Venture into Eat restaurant in Greenpoint, Brooklyn and you will immediately notice a heightened attention to detail and appreciation of all things made by hand. Owner Jordan Colón established Eat in 2006 with a very open mind and has found the perfect balance between nature and creativity, creating a neighborhood eatery where the ambiance is low-key, simple, and very personal. From the ceramic dishware crafted by the owners in the basement studio to the delicious food made from fresh Greenmarket produce, there is a handcrafted story behind every object and seasonally inspired dish.
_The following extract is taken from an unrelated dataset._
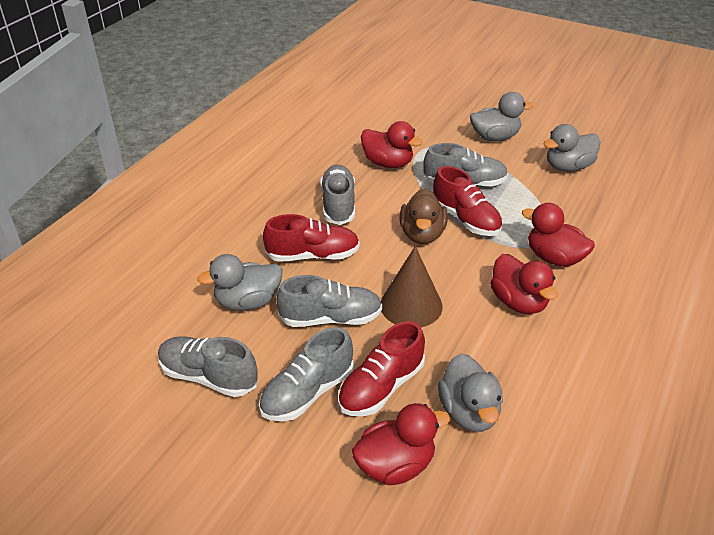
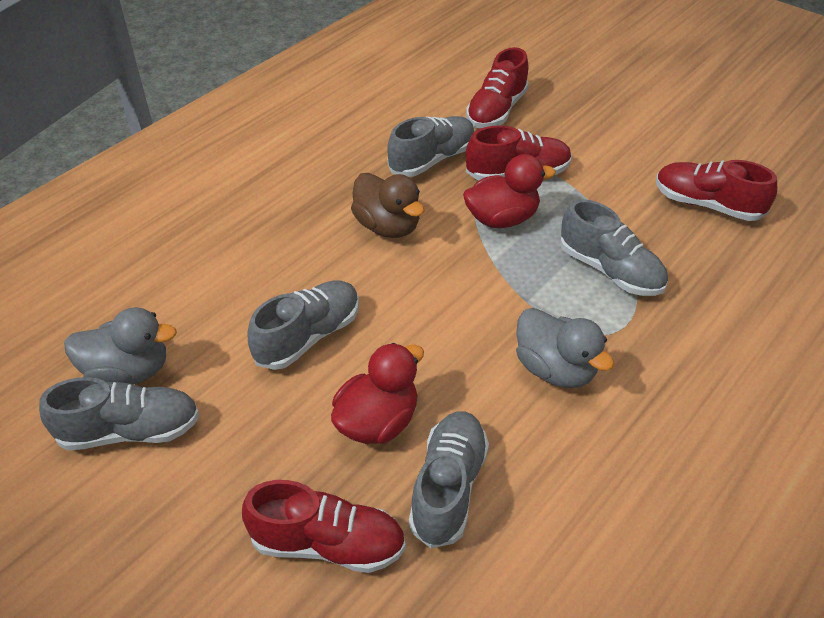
brown cone: 1 -> 0
grey duck: 4 -> 2
red duck: 4 -> 2
red shoe: 3 -> 4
Owner Jordan Colón established Eat in 2006 with a very open mind. Originally a record store and coffee shop, the establishment has since evolved into a cozy eatery run by the Colón family and several friends. Jordan is one of five brothers and a sister who have organically combined their various talents to make the dining experience truly unique.
Jordan and his brother Seth are on the premises on a daily basis to cook and see that operations run smoothly. Originally from Lancaster, Pennsylvania, one of their brothers, Jonathan, makes regular trips back and forth bringing local lumber, his woodworking skills and creativity to the niche. When asked what role their sister Christine has played, Jordan remarked that she has inspired the healthy, holistic focus that characterizes Eat.
More than just an eatery, the restaurant inspires a certain lifestyle. Jordan stated, “We need to start looking at all the products in our life.” The custom furniture, lighting and ceramics all immediately communicate a much stronger connection to objects beyond simple consumption.
Although family involvement has been a driving force behind the operation, several close friends and acquaintances have also been involved. Run in a cooperative style, friends with manual skills have contributed their labor. For instance, Cedric Martin, a close friend of the family since he was 15 years old, is a skilled woodworker who has helped shape the environment. He and Jonathan Colón designed and built the benches and tables that give the place a very communal feel. When I arrived, the interior was once again evolving as the two worked away on a shelf they were constructing from black walnut lumber Jonathan had brought from Lancaster.
Arla Bascom’s touch is also present throughout the dining experience. Her handmade ceramic plates and mugs set a beautiful stage for the delicacies that evolve from the kitchen. In fact, Jordan has taken up ceramics himself and set up a small studio in the basement of the restaurant where the two work. When in town, Jonathan and Cedric transform the backyard into a shop making all aspects of production highly local.
Toping off Eat’s unique aura is of course, the food. Inspired mainly by nature and the change of seasons, dishes vary on a daily basis leaving plenty of room for pleasant surprises. The menu is primarily vegetable-based, however dishes sometimes feature seafood and occasionally meat. Local sourcing takes precedence. Colón makes several visits to the Greenpoint/McCarren Park Greenmarket and the Union Square Greenmarket during the week, securing his hand-built wooden cart to his bicycle to transport goods. The eatery also receives regular deliveries from the Garden of Eve Farm on Long Island and Jon Ronsani of Lineage Farm in Hudson, New York.
Although a huge effort is made to remain local, there are a couple of items that cannot be left out due to being a stickler- olive oil and select spices. While coming from afar, even these products have a story behind them. The olive oil originates from the small press of the Magazzini family in Impruneta, Italy. Another touch from the feminine side of the family, Christine established the original connection during a prolonged stay in Italy.
Inspiration from Italy is also evident in the simplicity of the culinary creations. A minimal number of ingredients leaves room to appreciate the subtle contribution each makes to the larger whole. Homemade bread accompanies meals and varies as well. Jonathan studied bread making in Italy and the results are apparent in the texture of each loaf.
Diners will appreciate not only the chefs’ final results, but can observe the creative process through an open window that looks into the small kitchen. Herbs are hung to dry along the walls and ceilings and are added to dishes when ready. Every aspect of production is transparent giving the space a very cooperative, open feel in an ever-evolving environment.
As Jordan said, “They’re living things- design, architecture- something that should have movement.” With movement comes change and the Colóns are ready and excited to see what the future brings. The eatery already encompasses far more than food and has created a small self-sustaining community. They host events and also offer a non-traditional catering service that has been contracted by the likes of Etsy. Jonathan hopes to expand Eat’s influence by offering regular live music and contra-dance sessions. He is also in the process of setting up a small outlet within the abode where talented friends can sell their handmade goods.
With the human touch as a crucial element in food, goods and lives, Eat is sure to inspire those who go for a visit. It is open from noon to 10pm Tuesday through Sunday and features an à la carte lunch menu and prix fixe dinner for $25.